Linear equation solver

Solve a single linear equation ax + b = 0, or a 2×2 / 3×3 system using Cramer's rule. Detects unique, no, and infinitely-many solutions.

Linear system inputs

Solution
x = 3

Cramer's rule

For Ax = b with non-singular A, each variable is the ratio of two determinants:

xi = det(Ai) ÷ det(A)

where Ai is A with its i-th column replaced by b. If det(A) = 0, the system has no unique solution — and you check the substituted determinants to distinguish "no solution" (inconsistent) from "infinitely many" (dependent).

2×2 example

Solve 2x + 3y = 13 and 4x − y = 5.

  • det(A) = 2(−1) − 3(4) = −2 − 12 = −14
  • det(Ax) = 13(−1) − 3(5) = −13 − 15 = −28
  • det(Ay) = 2(5) − 13(4) = 10 − 52 = −42
  • x = −28 ÷ −14 = 2, y = −42 ÷ −14 = 3

FAQ

Why use Cramer's rule and not Gaussian elimination?

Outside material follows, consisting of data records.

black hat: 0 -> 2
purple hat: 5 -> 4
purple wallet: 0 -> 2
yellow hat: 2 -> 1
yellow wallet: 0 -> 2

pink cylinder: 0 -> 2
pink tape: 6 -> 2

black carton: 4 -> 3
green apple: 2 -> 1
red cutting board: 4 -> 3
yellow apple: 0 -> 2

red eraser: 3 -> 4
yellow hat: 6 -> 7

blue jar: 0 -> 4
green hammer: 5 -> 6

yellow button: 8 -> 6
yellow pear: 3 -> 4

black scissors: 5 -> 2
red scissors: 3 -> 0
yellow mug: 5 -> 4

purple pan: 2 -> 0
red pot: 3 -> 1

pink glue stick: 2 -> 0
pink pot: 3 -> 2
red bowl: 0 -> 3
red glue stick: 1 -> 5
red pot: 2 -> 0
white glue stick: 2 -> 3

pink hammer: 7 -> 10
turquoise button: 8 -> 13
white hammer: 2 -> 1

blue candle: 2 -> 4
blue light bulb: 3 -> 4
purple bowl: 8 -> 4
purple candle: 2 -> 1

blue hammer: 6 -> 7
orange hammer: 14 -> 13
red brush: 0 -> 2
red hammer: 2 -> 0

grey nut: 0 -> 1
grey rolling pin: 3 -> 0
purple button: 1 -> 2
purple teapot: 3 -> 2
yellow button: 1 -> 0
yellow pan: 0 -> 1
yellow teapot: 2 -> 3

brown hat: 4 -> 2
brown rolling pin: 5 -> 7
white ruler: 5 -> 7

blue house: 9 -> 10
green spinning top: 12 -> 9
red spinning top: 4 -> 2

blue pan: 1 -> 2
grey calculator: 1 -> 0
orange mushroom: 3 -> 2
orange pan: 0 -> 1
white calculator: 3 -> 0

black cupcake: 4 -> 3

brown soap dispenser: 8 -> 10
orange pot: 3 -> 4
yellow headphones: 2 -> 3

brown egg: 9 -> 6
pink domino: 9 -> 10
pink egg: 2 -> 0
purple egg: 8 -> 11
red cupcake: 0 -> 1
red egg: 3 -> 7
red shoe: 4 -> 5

Cramer's rule is concise for small systems (2×2, 3×3) and gives an exact closed-form. For larger systems, Gaussian elimination or matrix-inversion methods are vastly more efficient.

What's a singular matrix?

A matrix whose determinant is zero. Geometrically, it collapses the coordinate space to a lower dimension — rows or columns are linearly dependent. The system either has no solution or infinitely many.